One of my friends accepts commissions with the strict wording that it may take 2-6 months for you to get your art because she has a life.

I get that feeling a lot, especially considering my extremely introverted nature. The thing about having a skill that you enjoy and want to develop, especially art, is that if you don't find a healthy balance early on you run the risk of overdoing it. It might not seem that way at first, especially since it's fun.

However, if you find that your family or friends are beginning to feel estranged, try and set aside some time every day or every other day where you focus on the people around you.
Should they understand and respect your desire to work hard and and improve yourself? Definitely. But the time you spend with them is beneficial not only for others but for yourself. It allows you to take a break and reconnect, and come back to your art with fresh eyes and renewed motivation. Your hobbies/personal projects shouldn't interfere with your everyday life. Let it get too far, and you'll realize that you're really missing out on that family time.

Just try to figure out how much time is too much to spend on your art. Anything over eight hours is pushing it, especially if you're not a professional. I recommend four hours a day where you're fully committed to working on your art.

My friends want me to chat with them online and I do occasionally even though I feel busy. I geI would suggest that when you are not doing art, you can socialize. As an high schooler artist and writer myself, I don't spend all 12 hours when I am awake drawing. I sometimes get angry when I get interrupted by my parents while drawing. I realize that I am closing myself out to the world and becoming more bitter when I overdo myself. I take 1-2 hours socializing and so. Anyways, if your friends are too demanding on you, maybe they are not very good friends. Take some fresh air and hang out with your friends and family.

I don’t think it’s that! It’s just that we have the greatest conversations and they’re a lot more fun? And I can talk to them about stuff that a don’t usually talk to my parents about...

Experience, interactions, they will indirectly improve your art. Especially the one you’re not familiar with, that’ll feed your inspiration and perspective when you need time, so if you have such opportunities to spend an hour playing with your family, that’s great. Study their facial expression, analyse their behavior, scratch their logic... and then you’ll art will benefit from that...

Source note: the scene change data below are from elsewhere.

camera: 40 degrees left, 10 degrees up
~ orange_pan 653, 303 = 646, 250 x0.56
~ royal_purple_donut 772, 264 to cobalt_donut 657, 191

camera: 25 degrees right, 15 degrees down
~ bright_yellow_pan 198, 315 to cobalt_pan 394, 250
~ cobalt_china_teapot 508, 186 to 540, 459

No one from my family, relatives, and real-life friends talk about art. I have friends who can make art, but they don't do it and talk about it anymore. My brother is a better artist than me, but he doesn't use his art skills. And whenever I talk to him about art, he'll just roll his eyes. :unamused: As for my parents, they don't really understand art or even try to understand it. I still socialize with people in real-life. It's just that I don't get to talk to them about art-related stuff.

It's these reasons why I spend most of my time socializing online. Communities such as Tapas forums allow me to connect with others who know how much effort is needed to do art.

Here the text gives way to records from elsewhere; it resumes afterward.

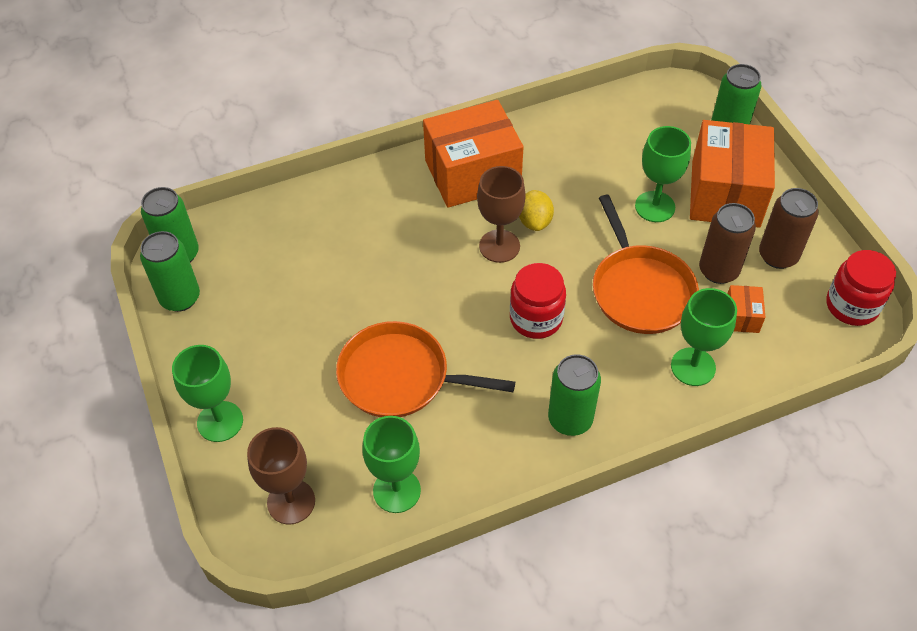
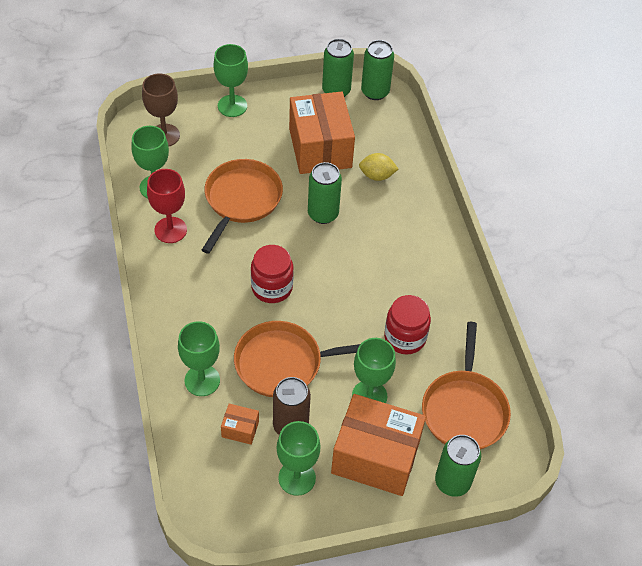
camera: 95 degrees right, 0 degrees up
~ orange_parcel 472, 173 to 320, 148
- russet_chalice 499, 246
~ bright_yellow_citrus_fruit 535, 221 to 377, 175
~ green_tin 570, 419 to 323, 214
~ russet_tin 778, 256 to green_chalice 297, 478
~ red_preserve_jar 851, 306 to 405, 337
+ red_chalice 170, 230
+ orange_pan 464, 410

So does doing those things make me be a bad person? I don't think so. Doing art and talking about it is a part of who I am. And if I had to avoid art, I'd be killing my inner child. I just need to make sure that I don't over exert myself.

I only do art for myself (at least for now). But if I were to do art for others, I'd only do it if it would make me happy and if I find it challenging.

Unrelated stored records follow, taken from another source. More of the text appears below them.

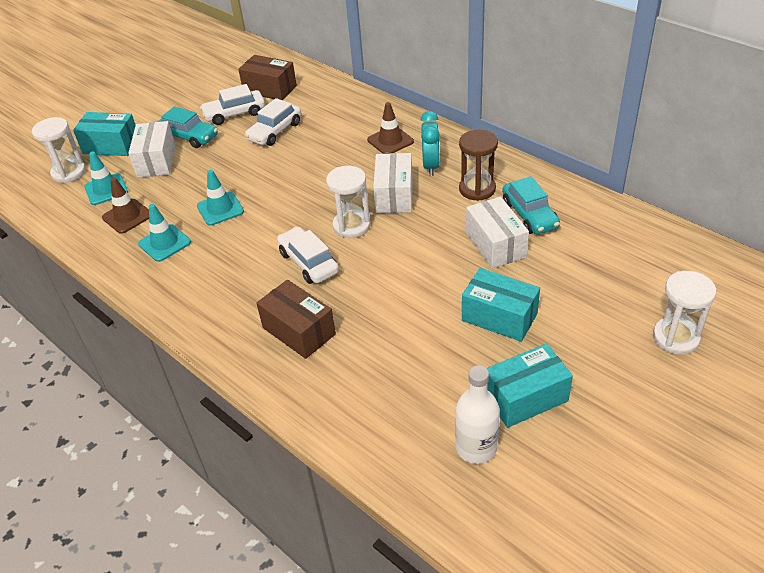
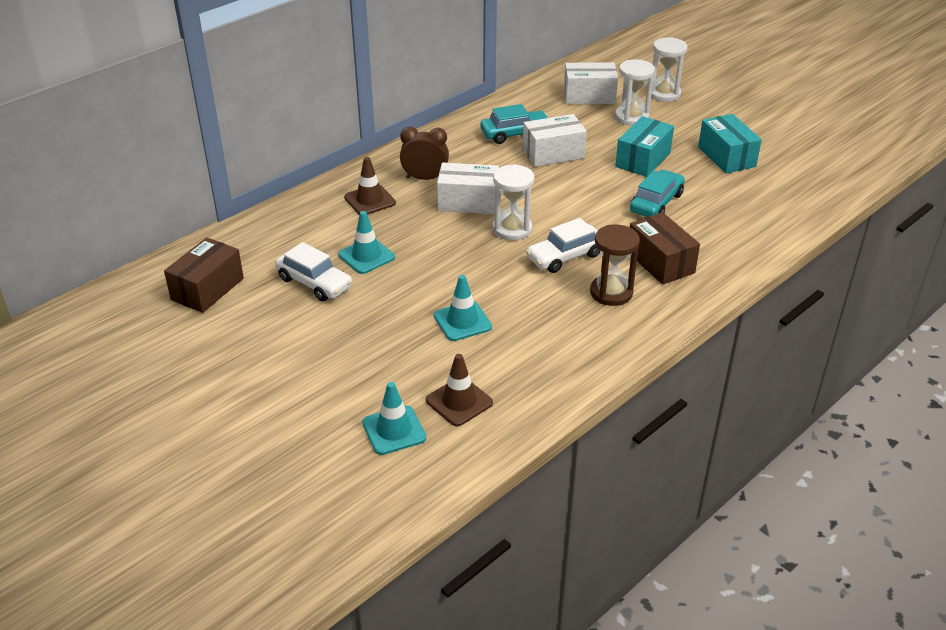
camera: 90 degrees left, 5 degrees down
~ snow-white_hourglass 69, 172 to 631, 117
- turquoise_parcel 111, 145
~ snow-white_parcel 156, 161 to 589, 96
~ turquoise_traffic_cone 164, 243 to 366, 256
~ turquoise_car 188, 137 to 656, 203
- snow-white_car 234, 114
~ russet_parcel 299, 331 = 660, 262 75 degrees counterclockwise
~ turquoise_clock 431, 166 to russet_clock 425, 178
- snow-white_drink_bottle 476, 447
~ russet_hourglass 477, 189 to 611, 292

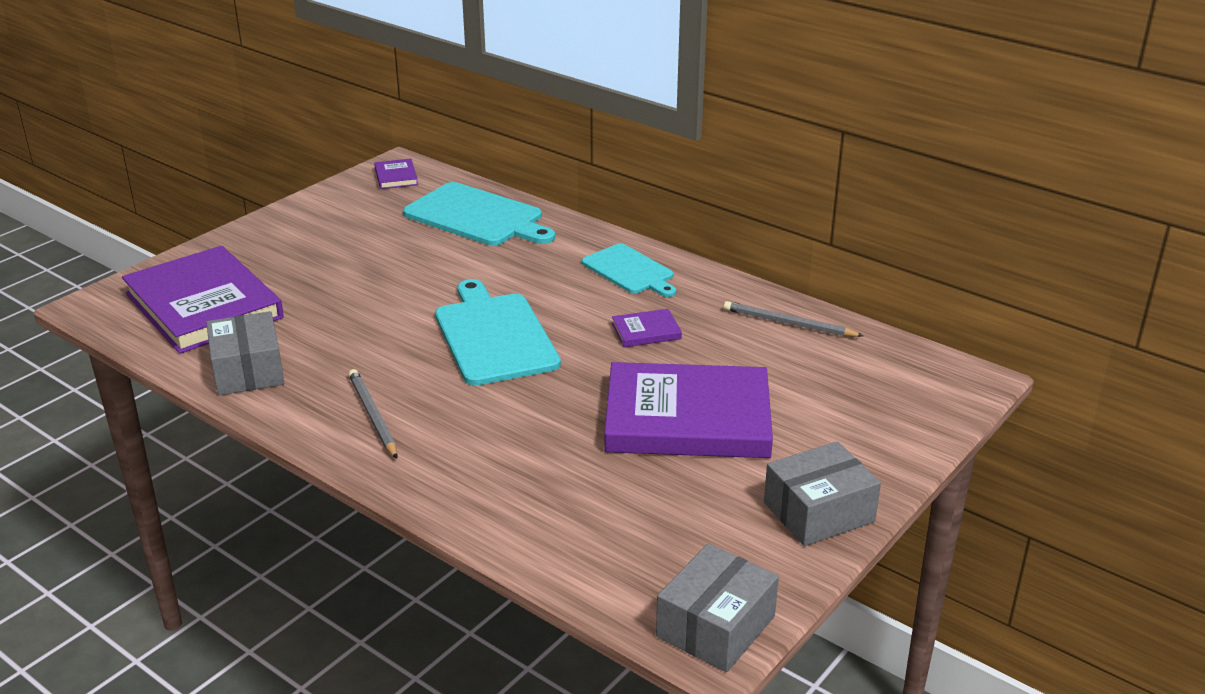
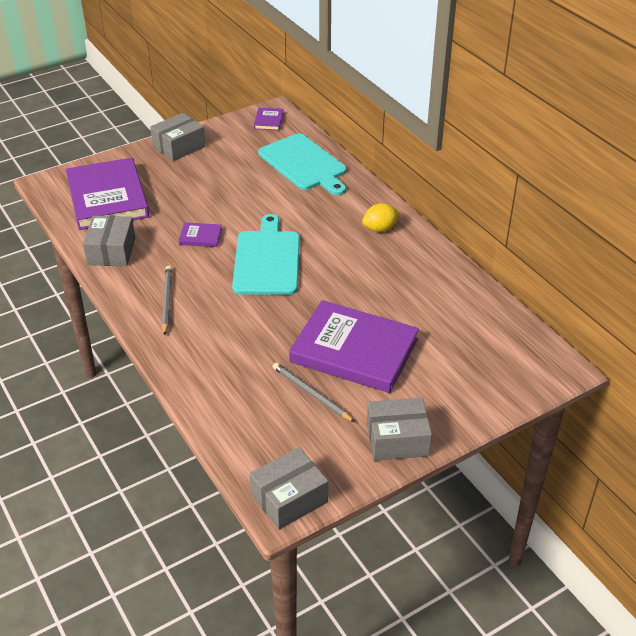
camera: 20 degrees right, 10 degrees up
~ turquoise_bread_board 630, 271 to bright_yellow_citrus_fruit 380, 229
~ royal_purple_hardback 646, 331 to 200, 237
~ grey_pencil 788, 323 to 311, 394
+ grey_parcel 179, 147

Yeah it's great that you enjoy talking to your friends. I think talking to your friends can help you improve as an artist and writer. Get those feelings out and you'll be better at expressing yourself through art. My friends indirectly influence my art.

Do what makes you happy. Why feel shame about it. Most people don't even like hanging out with their family anyways lol

I kind of get the same feeling whenever my parents ask me to do any kind of chore around the house. Just makes me feel like I could be doing something to improve my art skills or be working on my comics. But there are times when I am working on my stuff that I feel myself slip into a mundane routine. I get up, get ready for work, go to work, work, come home from work, get on my computer and work some more. It was during that time that I decided to find a proper balance for myself so I don't turn into that loner workaholic that is to busy with things. Heck, even my dad who probably worked his butt off found the time to have some fun with me. But my point is that no matter what kind of cool concepts or ideas might enter into your mind, just try to find some time to spend with the ones you love the most.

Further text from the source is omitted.